Developing time-based model for the prediction of breeding activities of dengue vectors using early life cycle variables and epidemiological information in Northern Malaysia

Trop Biomed. 2017 Sep 1;34(3):691-707.

Abstract

Autoregressive integrated moving average (ARIMA) was applied to make realtime predictions on the Aedes egg populations in three selected dengue hotspots of Penang, Malaysia. The weekly ovitrap collection was carried out to determine the abundance of Aedes eggs in field population in some selected areas. The ARIMA models were able to estimate actual egg abundance using two criteria. The first criteria is determine the reliability of statistics and the second is to measure the accuracy of forecasting ability of the model equation. The parsimonious model with a lowest order of AR or MA and RMSE value of the forecast for each data set was considered the best.
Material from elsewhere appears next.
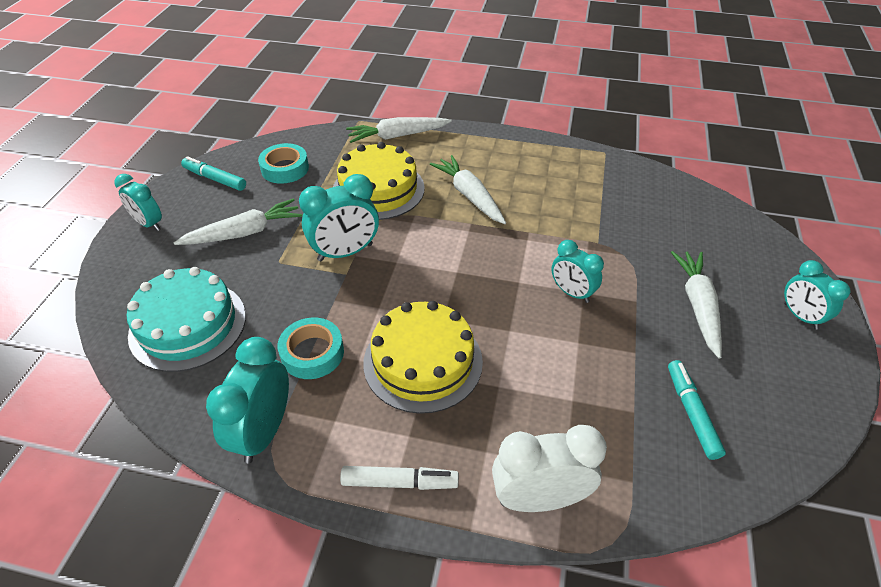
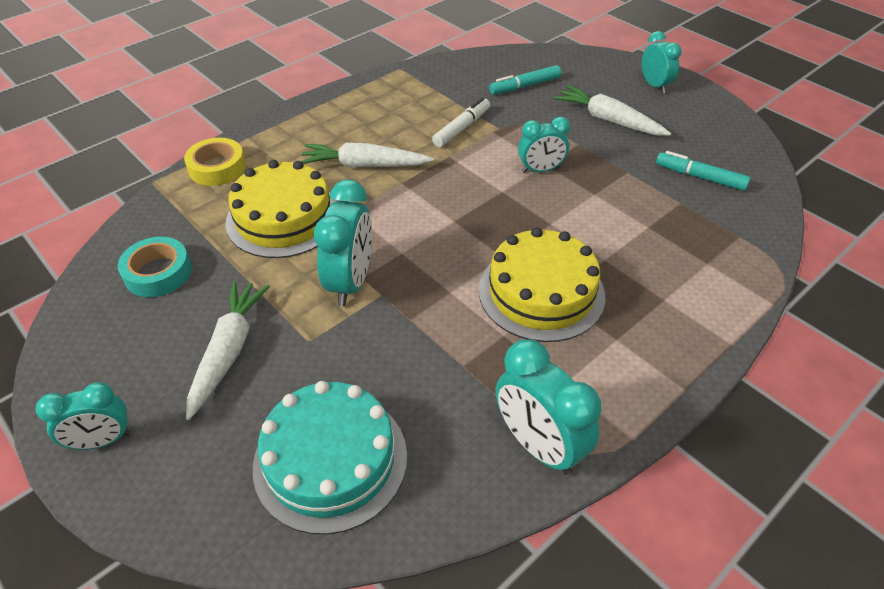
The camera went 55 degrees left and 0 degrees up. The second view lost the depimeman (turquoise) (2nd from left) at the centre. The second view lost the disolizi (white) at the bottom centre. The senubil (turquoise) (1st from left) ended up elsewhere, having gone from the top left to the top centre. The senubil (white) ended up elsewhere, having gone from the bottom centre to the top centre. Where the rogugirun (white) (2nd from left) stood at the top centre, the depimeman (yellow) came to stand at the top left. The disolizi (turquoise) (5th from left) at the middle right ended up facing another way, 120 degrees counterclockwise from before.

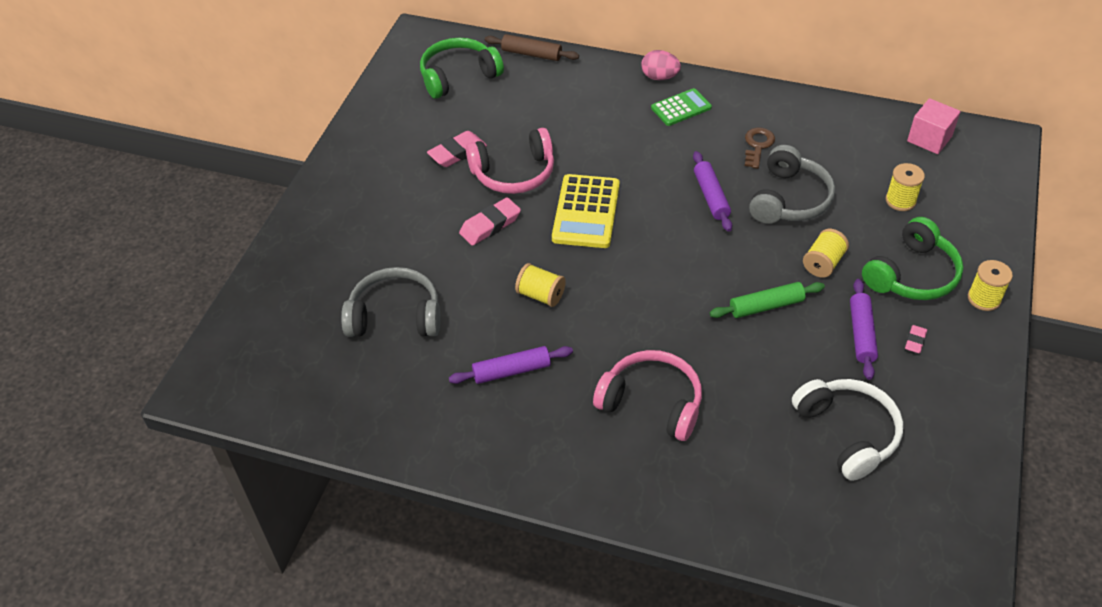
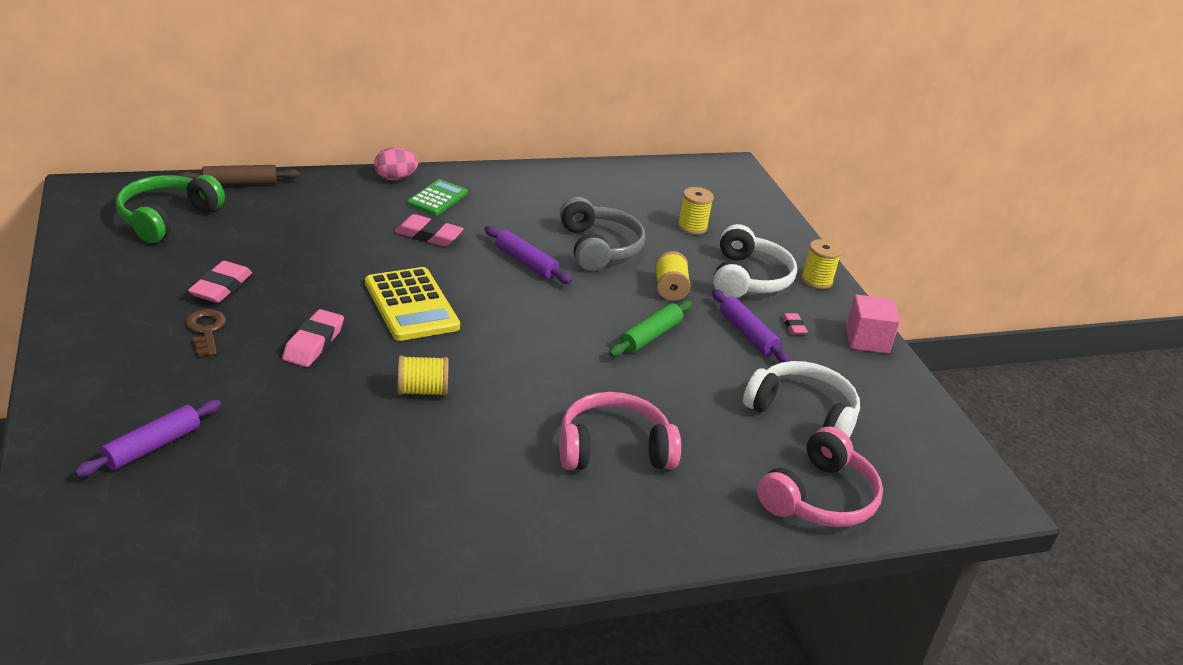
The camera went 40 degrees left and 15 degrees down. The second view lost the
ARIMA (1,0,0), ARIMA (2,0,0) and ARIMA (0,1,1) models were judged to be the best fit for the suburban, urban squatter and urban area data sets respectively. The models were able to forecast the number of eggs within a range of one to eleven weeks. The developed models were able to estimate the egg abundance adequately to permit their use in Aedes control programme in Penang Island. Thus, it can be a useful tool for health officials to improve the management of mosquito control and alert the public to reduce the possibility of dengue outbreaks.